SHIFSD volunteer brings conflict resolution to Buduburam refugees
January 8th, 2008SHIFSD educators, Buduburam leaders and former child soldiers have all recently benefited from a series of conflict resolution workshops conducted by SHIFSD volunteer and graduate student Lisa Abregu.
Lisa is a graduate student from the University of Queensland in Brisbane, Australia, studying International Studies with a focus in conflict resolution. Her workshops employ frontal lectures, discussions and role-play exercises to analyze conflict and the ways in which it can be understood, managed and transformed.
Three workshops have been conducted thus far, for SHIFSD staff members, Buduburam NGO leaders from “One Society,” and members of the Veteran Child Soldiers Association of Liberia (VECSAOL). She has two more workshops in her future at Buduburam – one for the participants of SHIFSD’s Adult Literacy program, and the last for Women of Glory, a women’s vocational school.
Lisa came to work in Buduburam upon the recommendation of former SHIFSD volunteer Rebecca O’Donnell, who she met while traveling in New Zealand. Upon arrival, it became immediately clear how crucial her role here is. Regarding the need for refugees to deal with conflict, Lisa says, “They have grown up in a conflict, they are here because of conflict, they can’t go back because of conflict. Everything in their lives is entrenched in conflict.”
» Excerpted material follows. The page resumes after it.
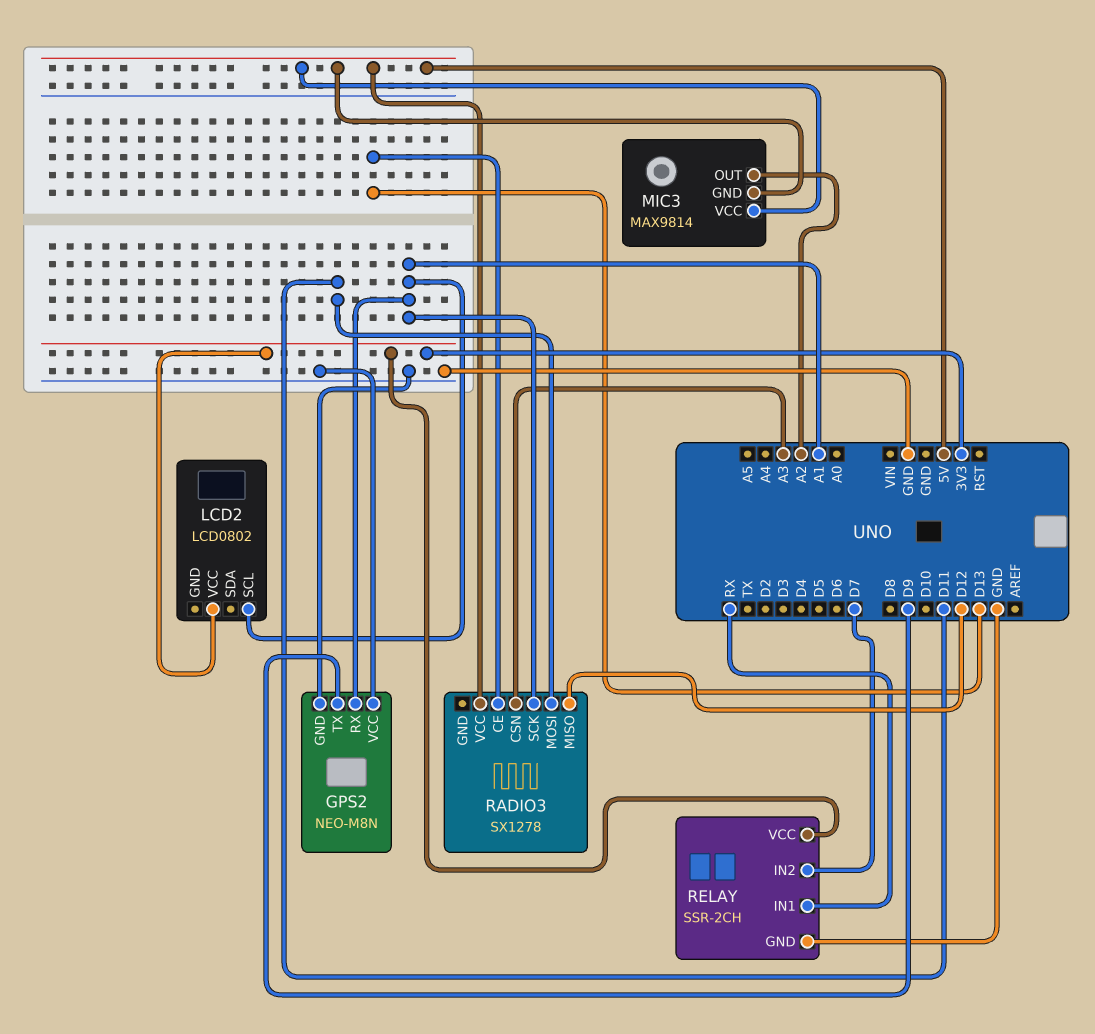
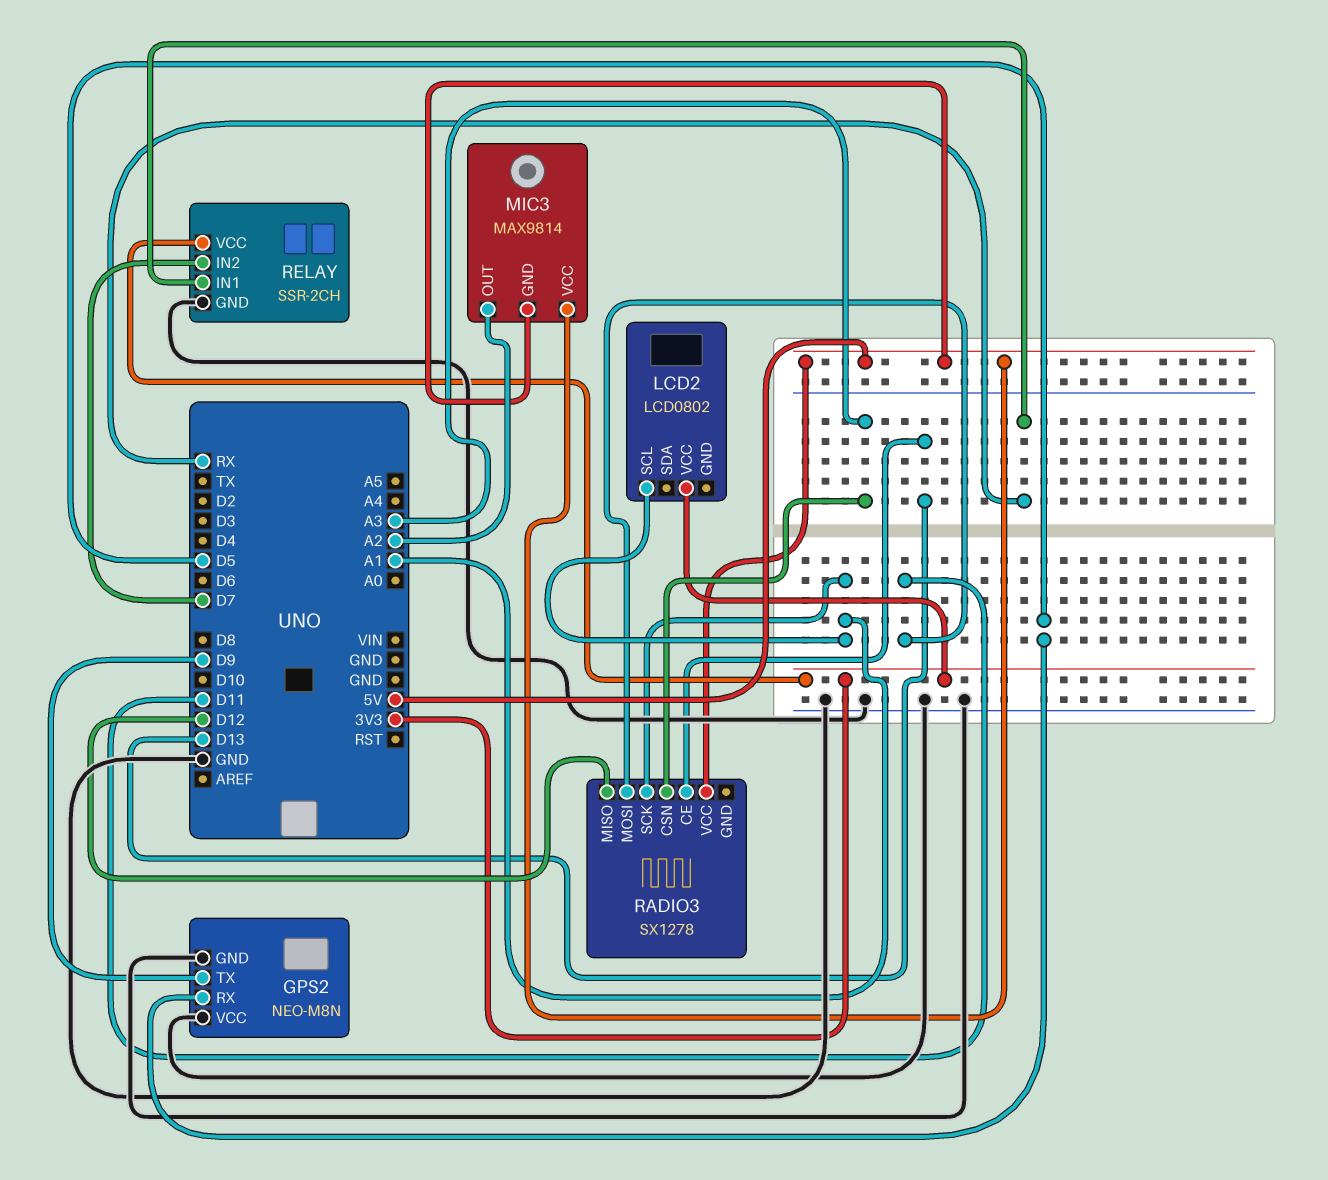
GPS2 pin RX: A1 -> D5

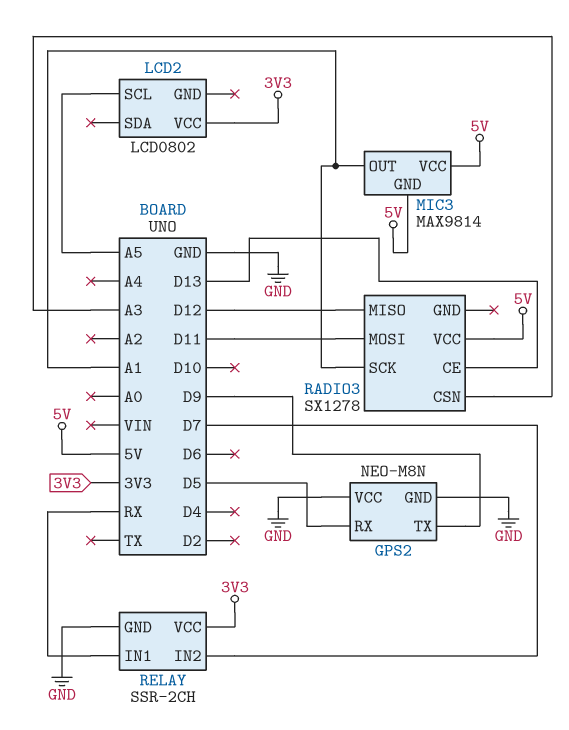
LCD2 pin SCL: A1 -> A5
MIC3 pin OUT: A2 -> A1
High rates of domestic abuse, drug and alcohol abuse and depression are major signs of internalized conflict that go unaddressed at Buduburam, because no counseling whatsoever is available to the refugee population, which has been battered by more than 15 years of brutal civil war. A sense of victimization and defeatism also plagues the community, Lisa points out, which creates a form of inner conflict that prevents many Buduburam refugees from working to release themselves from cycles of poverty - both material and emotional.
This realization caused Lisa to readjust her workshop to address internal conflict as well as external, and the success has been resounding. Participants across the demographic spectrum have left the workshops visibly invigorated. Word of the conflict has spread, and additional groups have come forth asking her to demonstrate the same lessons to them. Even unattached bystanders to any organization found themselves learning. One gentleman named Boyd wandered into one of the workshops out of mere curiosity – and ended up staying for the full seven hours. Upon leaving, his one complaint was that it was too short.
Lisa’s eyes light up when she recounts the thanks she has been given from the participants. “People have been really really pleased to have an outlet to express themselves, happy to have someone explain all the facets of conflict, and excited to learn how to listen and be listened to… I never expected to have people tell me that I changed their lives,” she says.
The success of the workshops has traveled all the way to the United Nations. A UN employee who works with an NGO on camp, has asked Lisa to hold off on returning to Australia in order to help solve some conflicts within that NGO. She has agreed. And with a bit of luck, some new conflicts will come her way and keep her here longer.